Unlike traditional term insurance, which involves regular premium payments, single premium plans require a one-time lump sum payment upfront, ensuring uninterrupted coverage for the entire policy term, which can range from 10 to 30 years.
How It Works
“The policyholder pays a one-time premium at the beginning of the policy. The plan provides coverage for a predetermined term (e.g., 10, 20, 30 years). If the policyholder passes away within the policy term, the sum assured is paid to the nominees. If the policyholder survives the term, there’s no maturity payout (in a typical term plan without return of premium option),” says Rhishabh Garg, head - term insurance, Policybazaar.com.
This format appeals to individuals who prefer simplicity and wish to avoid the hassle of tracking regular payments. “It also mitigates the risk of policy lapses, making it an attractive option for those who can afford the initial outlay. The premium is calculated based on factors such as the policyholder’s age, health, coverage amount, and policy term, with younger and healthier individuals enjoying lower rates,” says Aditya Mall, appointed actuary, Future Generali India Life Insurance.
“One of the key benefits of single-premium term insurance is the convenience of making a one-time payment, which eliminates the hassle of managing regular premium payments.

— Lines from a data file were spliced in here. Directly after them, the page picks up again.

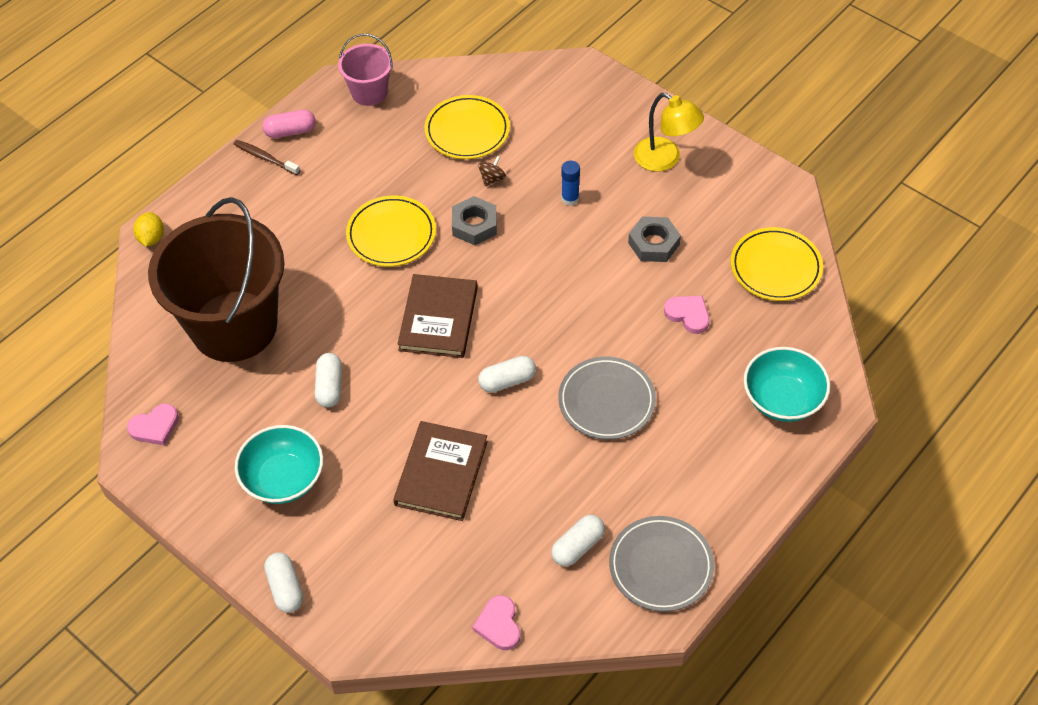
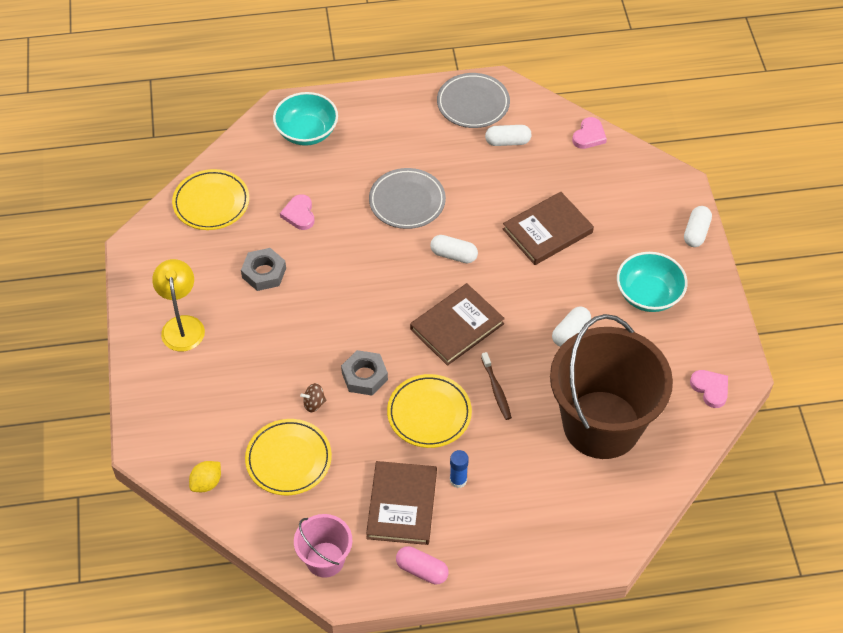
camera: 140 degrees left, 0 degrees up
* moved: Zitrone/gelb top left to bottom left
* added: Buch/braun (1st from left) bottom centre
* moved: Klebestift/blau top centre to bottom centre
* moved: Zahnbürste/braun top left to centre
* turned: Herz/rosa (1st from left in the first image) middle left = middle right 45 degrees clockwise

This upfront payment often results in a lower total premium cost compared to paying in installments over the years. However, the single premium payment might not be feasible for all,” says Garg.
For example, a single premium policy with a sum assured of Rs 1 crore and coverage up to 70 years for a 35-year-old male might cost around Rs three lakh upfront. While the initial cost may seem high, it offers benefits such as a guaranteed death payout, tax deductions under Section 80C, and exemptions under Section 10(10D) of the Income Tax Act, 1961, providing peace of mind with no further financial obligations.
What You Should Know
“However, single premium plans come with their drawbacks: the higher initial cost can be a barrier, and unlike traditional policies, they lack the regular savings discipline. Additionally, there are limited refund options once the premium is paid. Overall, single-premium term insurance suits those with sufficient funds who want to secure long-term protection without the burden of ongoing payments. Prospective buyers should weigh these factors carefully against their financial needs and goals,” says Mall.